Part 1: Potassium chloride is added to one glass cylinder containing water. Potassium chlorate is added to another. An eye-dropper of aqueous 1.0 M silver nitrate solution is added to each cylinder. Silver chloride precipitates in the cylinder containing KCl(aq), but not in the KClO3(aq).

Part 2: In the second part of this demo, a test tube containing KCl (s) is heated and a small piece of "Gummi Bear" is added. Nothing happens, no reaction occurs. Next, a test tube containing KClO3(s) is heated, potassium chlorate undergoes a phase change, it melts. Further heating will cause some of the KClO3 to undergo a thermal decomposition reaction. When the piece of "Gummi Bear" is added to the hot liquid KClO3, the sugar interacts with the hot KClO3 causing thermal decomposition, the sugar reacts with the oxygen gas.  A violent reaction is observed:  the "Gummi Bear" bursts into flame as it is oxidized, releasing light and sound. 

Curriculum Notes 

This demonstration is useful when the rules of inorganic nomenclature are being introduced. It emphasizes the importance of the difference in chemical properties of the anion suffix.  The contrast in chemical reaction is made between the chloride anion, Cl-, and a polyatomic ion containing chlorine, ClO3-, the chlorate anion.

This demonstration illustrates the amount of energy available in carbohydrates, such as sugar which is a major component of candy.

A video of this reaction is available on-line at the following URL:

-Lee Marek, University of Illinois at Chicago:   http://www.chem.uic.edu/marek/cgi-bin/vid7b.cgi

In order to help all students understand what occurs in this demonstration, instructors should show some of the accompanying Power Point slides during the performance of this demonstration.

Learning Objectives

1.  There is a difference in chemical properties of the chloride, chlorate, and perchlorate anions.

2.  The chloride anion is not an oxidizing agent, it does not contain oxygen.  The chlorate anion, which contains oxygen, is an oxidizing agent, it causes something to be oxidized.

3.  KCl, potassium chloride has a higher melting point compared to KClO3, potassium chlorate.  This is due to Coulomb's Force Law. K+ and Cl- have opposite charges and have a force of attraction between the cation and anion, which is called an ionic bond.  There is less distance between K+ and Cl compared to the distance between K+ and ClO3-, therefore the force of attraction is greater in KCl.  It requires more energy to separate the KCl units from its lattice compared to the KClO3 lattice. This results in KCl having a higher melting point compared to KClO3.
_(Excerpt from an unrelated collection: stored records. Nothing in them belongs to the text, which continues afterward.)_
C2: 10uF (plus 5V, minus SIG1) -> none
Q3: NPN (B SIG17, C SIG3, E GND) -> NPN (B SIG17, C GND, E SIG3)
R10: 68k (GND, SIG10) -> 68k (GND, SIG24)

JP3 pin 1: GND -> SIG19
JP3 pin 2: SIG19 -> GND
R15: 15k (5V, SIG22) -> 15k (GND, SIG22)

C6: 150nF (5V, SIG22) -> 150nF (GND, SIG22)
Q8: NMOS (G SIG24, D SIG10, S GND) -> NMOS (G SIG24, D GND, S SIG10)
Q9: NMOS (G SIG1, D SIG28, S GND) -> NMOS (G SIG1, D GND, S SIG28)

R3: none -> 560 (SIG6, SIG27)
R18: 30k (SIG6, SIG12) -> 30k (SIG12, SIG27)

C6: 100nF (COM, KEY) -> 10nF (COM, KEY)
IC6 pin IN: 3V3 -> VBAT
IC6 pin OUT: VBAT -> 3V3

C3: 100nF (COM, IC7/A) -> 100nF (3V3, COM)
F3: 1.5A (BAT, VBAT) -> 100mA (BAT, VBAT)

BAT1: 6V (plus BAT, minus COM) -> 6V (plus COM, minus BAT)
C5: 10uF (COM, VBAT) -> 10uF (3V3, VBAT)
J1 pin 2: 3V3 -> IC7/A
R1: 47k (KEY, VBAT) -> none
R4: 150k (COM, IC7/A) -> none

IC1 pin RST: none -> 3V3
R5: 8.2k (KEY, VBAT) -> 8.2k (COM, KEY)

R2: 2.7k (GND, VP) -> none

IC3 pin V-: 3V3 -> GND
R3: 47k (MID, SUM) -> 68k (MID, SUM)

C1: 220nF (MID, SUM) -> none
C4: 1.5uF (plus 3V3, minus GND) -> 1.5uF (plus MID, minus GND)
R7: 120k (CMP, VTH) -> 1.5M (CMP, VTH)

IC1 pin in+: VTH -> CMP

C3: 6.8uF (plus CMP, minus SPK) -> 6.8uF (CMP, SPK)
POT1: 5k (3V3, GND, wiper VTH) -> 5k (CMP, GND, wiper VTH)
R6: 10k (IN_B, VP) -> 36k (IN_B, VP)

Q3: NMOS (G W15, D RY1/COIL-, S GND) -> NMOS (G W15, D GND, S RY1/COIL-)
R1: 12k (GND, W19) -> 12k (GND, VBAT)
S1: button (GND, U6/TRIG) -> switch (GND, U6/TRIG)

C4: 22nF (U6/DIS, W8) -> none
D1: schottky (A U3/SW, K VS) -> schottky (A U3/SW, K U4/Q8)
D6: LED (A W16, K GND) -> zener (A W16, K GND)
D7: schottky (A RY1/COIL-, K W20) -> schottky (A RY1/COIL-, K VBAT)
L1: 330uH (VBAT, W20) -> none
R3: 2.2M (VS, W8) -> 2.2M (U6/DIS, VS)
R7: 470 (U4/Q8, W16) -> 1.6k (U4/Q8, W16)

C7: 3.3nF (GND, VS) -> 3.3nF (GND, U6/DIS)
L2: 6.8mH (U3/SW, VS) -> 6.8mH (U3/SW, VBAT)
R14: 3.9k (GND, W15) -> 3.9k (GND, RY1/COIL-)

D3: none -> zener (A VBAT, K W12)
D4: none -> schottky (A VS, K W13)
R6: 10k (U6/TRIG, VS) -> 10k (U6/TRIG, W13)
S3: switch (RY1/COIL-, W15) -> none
4.  A small amount of sugar, a carbohydrate, reacts with an oxidizing agent to release a large amount of energy.

5. A balanced chemical equation represents what occurs during the reaction of sucrose with oxygen gas.

C12H22O11(s) + 12O2(g) → 12CO2(g) + 11H2O(l) + heat

Lead Time 
One day of lead time is required for this project.

Part I: Most silver salts are insoluble. The nitrate and chlorate salts are exceptions, so the chloride ion will precipitate silver ion, whereas the chlorate ion will not.

Part II: Gummi Bears are mainly sugar.  Hot KCl(s) does not react with sugar. However, sugars and other organic compounds, are violently oxidized by the hot KClO3.  The thermal decomposition of potassium chlorate produces potassium chloride and an excess of oxygen, which is sufficient to ignite the Gummi bear. The heat produced continues to decompose the potassium chlorate resulting in a very rapid combustion reaction.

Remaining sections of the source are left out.